In August of last summer I was asked by the owners of The Rook, a superb American craft restaurant in Ithaca's West End, to put together a show to hang from First Friday Gallery Night of November through January of 2017. As their aesthetic gravitates toward organic, nature-themed content, I decided to pick up on a series I had begun to explore a few years back: The Chaos Theory.
Since I first learned about it in grade school, the Chaos Theory has fascinated me through it's application in both macro and micro examinations of complex systems and organic life. Put simply, the theory posits that "within the apparent randomness of chaotic complex systems, there are underlying patterns, constant feedback loops, repetition, self-similarity, fractals, and self-organization" (Boeing, 2015). My original series from 2014 examining the Chaos Theory sought to extract and overlay intricate patterns within & throughout animal subjects; the pattern and order was represented through finely detailed pen & ink, juxtaposed atop the seeming chaos of vibrant color and loose acrylics. Most of the pieces from that collection explored the patterns that appear on a micro level, within the fur, feathers, and anatomy of animal subjects, but one piece zoomed out to extract order from the seemingly ultimate chaos of a starling murmuration.
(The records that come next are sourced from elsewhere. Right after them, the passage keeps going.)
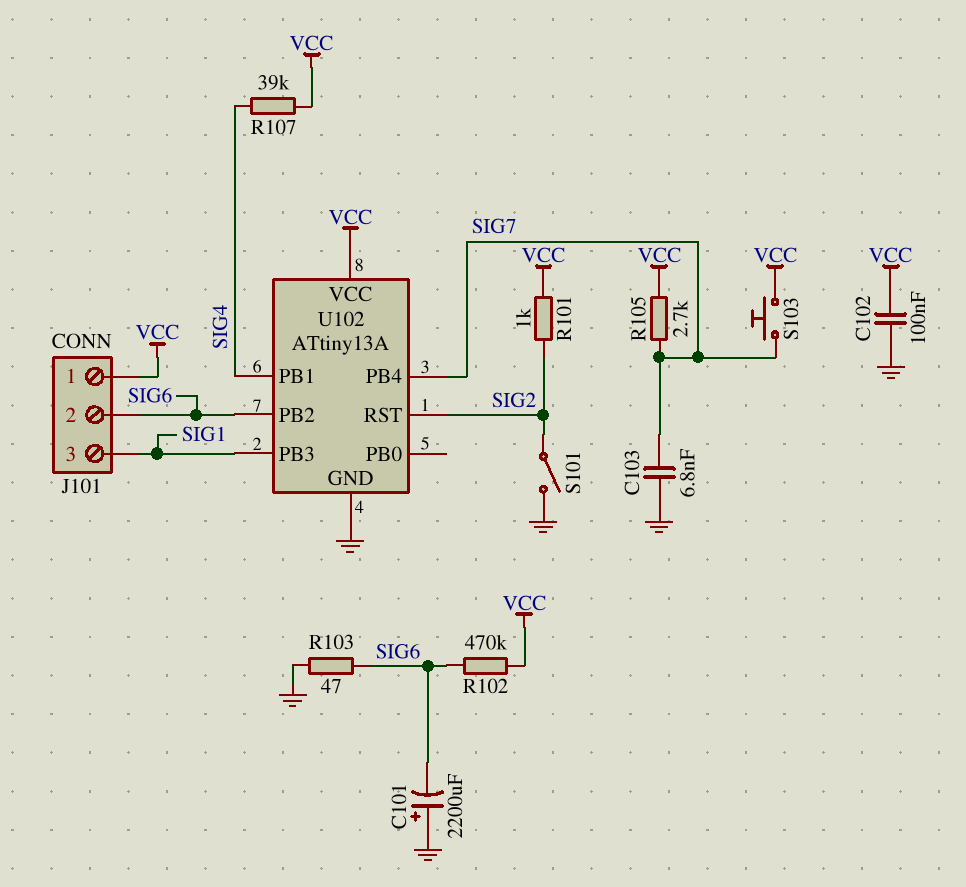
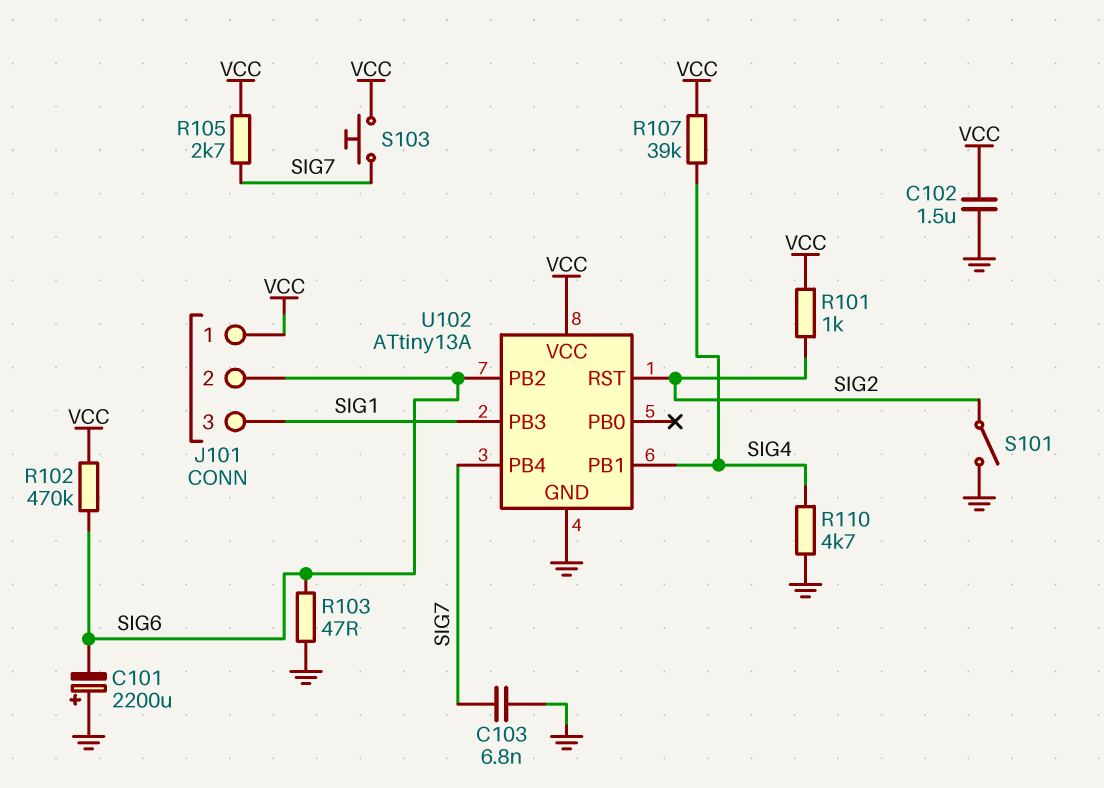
C102: 100nF (GND, VCC) -> 1.5uF (GND, VCC)
R110: none -> 4.7k (GND, SIG4)

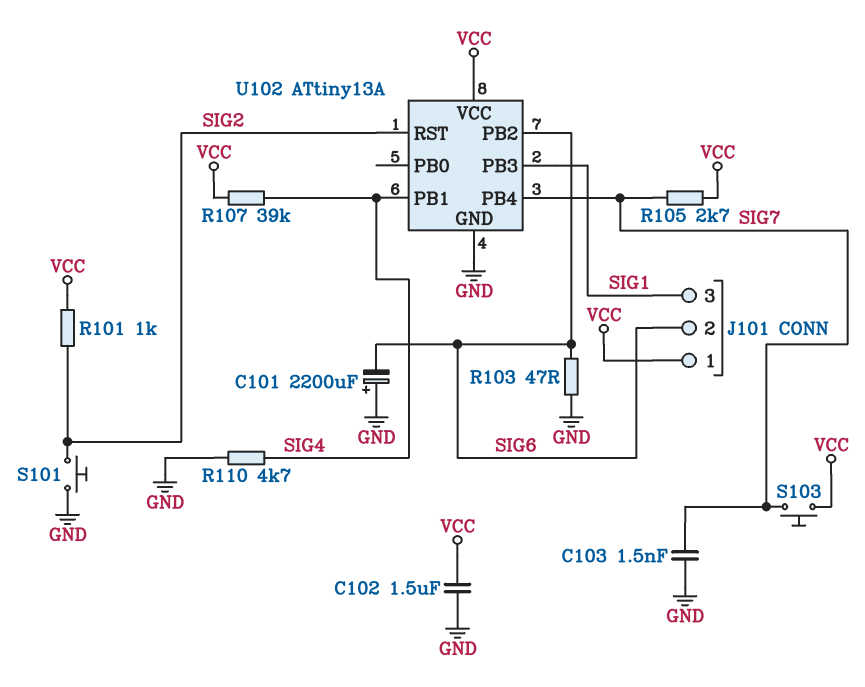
C103: 6.8nF (GND, SIG7) -> 1.5nF (GND, SIG7)
R102: 470k (SIG6, VCC) -> none
S101: switch (GND, SIG2) -> button (GND, SIG2)

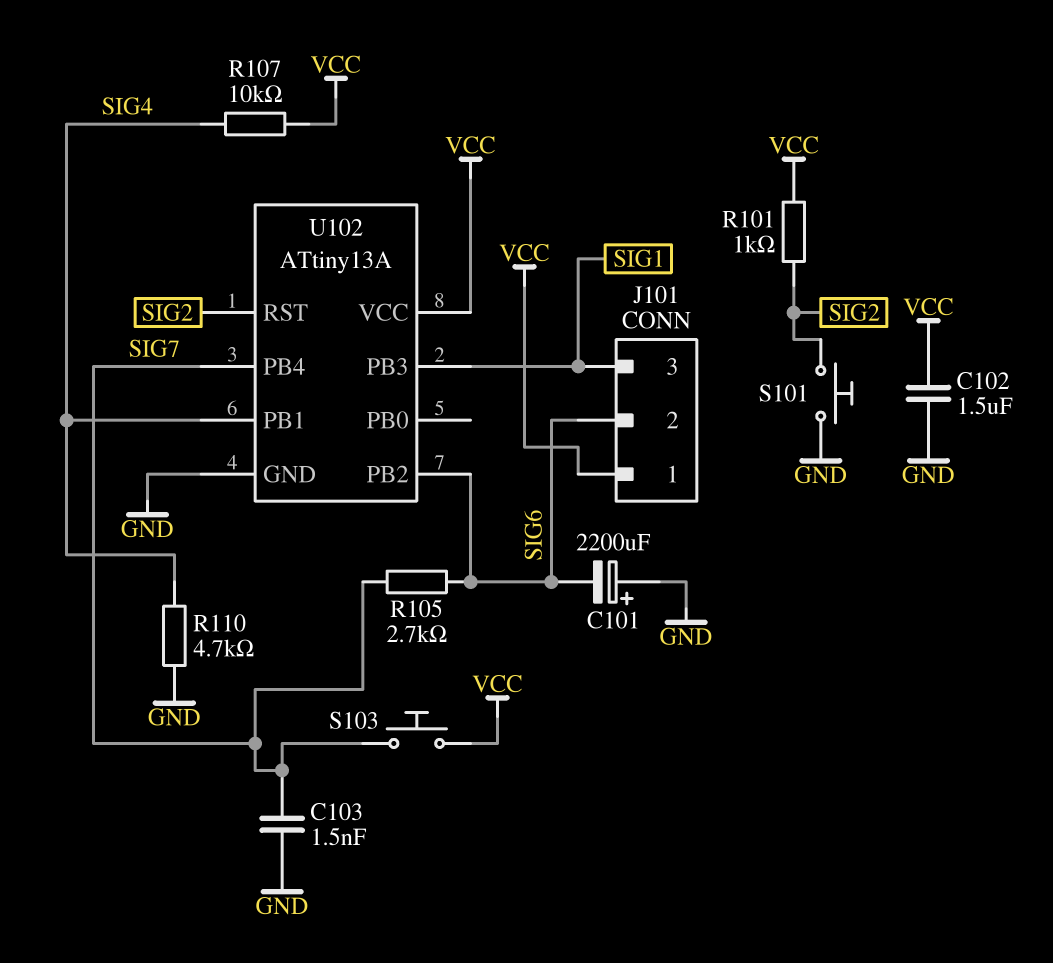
R103: 47 (GND, SIG6) -> none
R105: 2.7k (SIG7, VCC) -> 2.7k (SIG6, SIG7)
R107: 39k (SIG4, VCC) -> 10k (SIG4, VCC)

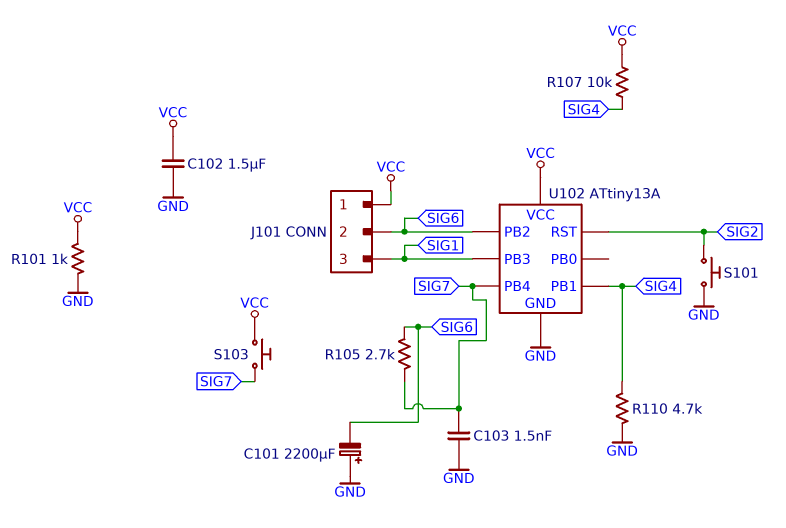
R101: 1k (SIG2, VCC) -> 1k (GND, VCC)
Anyone who has witnessed or is at all familiar with the gorgeous spectacle of a starling murmuration will appreciate the overwhelming sensation of ordered chaos that emanates from the thousands of animal bodies moving as one amoebic mass in the sky. The dark ink blots of individual bodies dip, dive, and writhe together in what should be (and in moments, appears to be) a tumultuous pandemonium; yet somehow the congregation of these tiny beating hearts always rights itself as the starlings perform a contiguous ballet of simultaneous order and chaos.
Thus, for my ornithologically focused show at The Rook, I decided to expand upon my original series examining the Chaos Theory as it manifests on a micro level in bird anatomy & plumage, and in a macro spectacle through murmurations. I again utilized fine pen & ink (and in the case of the murmuration pieces, large-scale stippling) to represent pattern and fractal organization in juxtaposition with the loose color of organic life.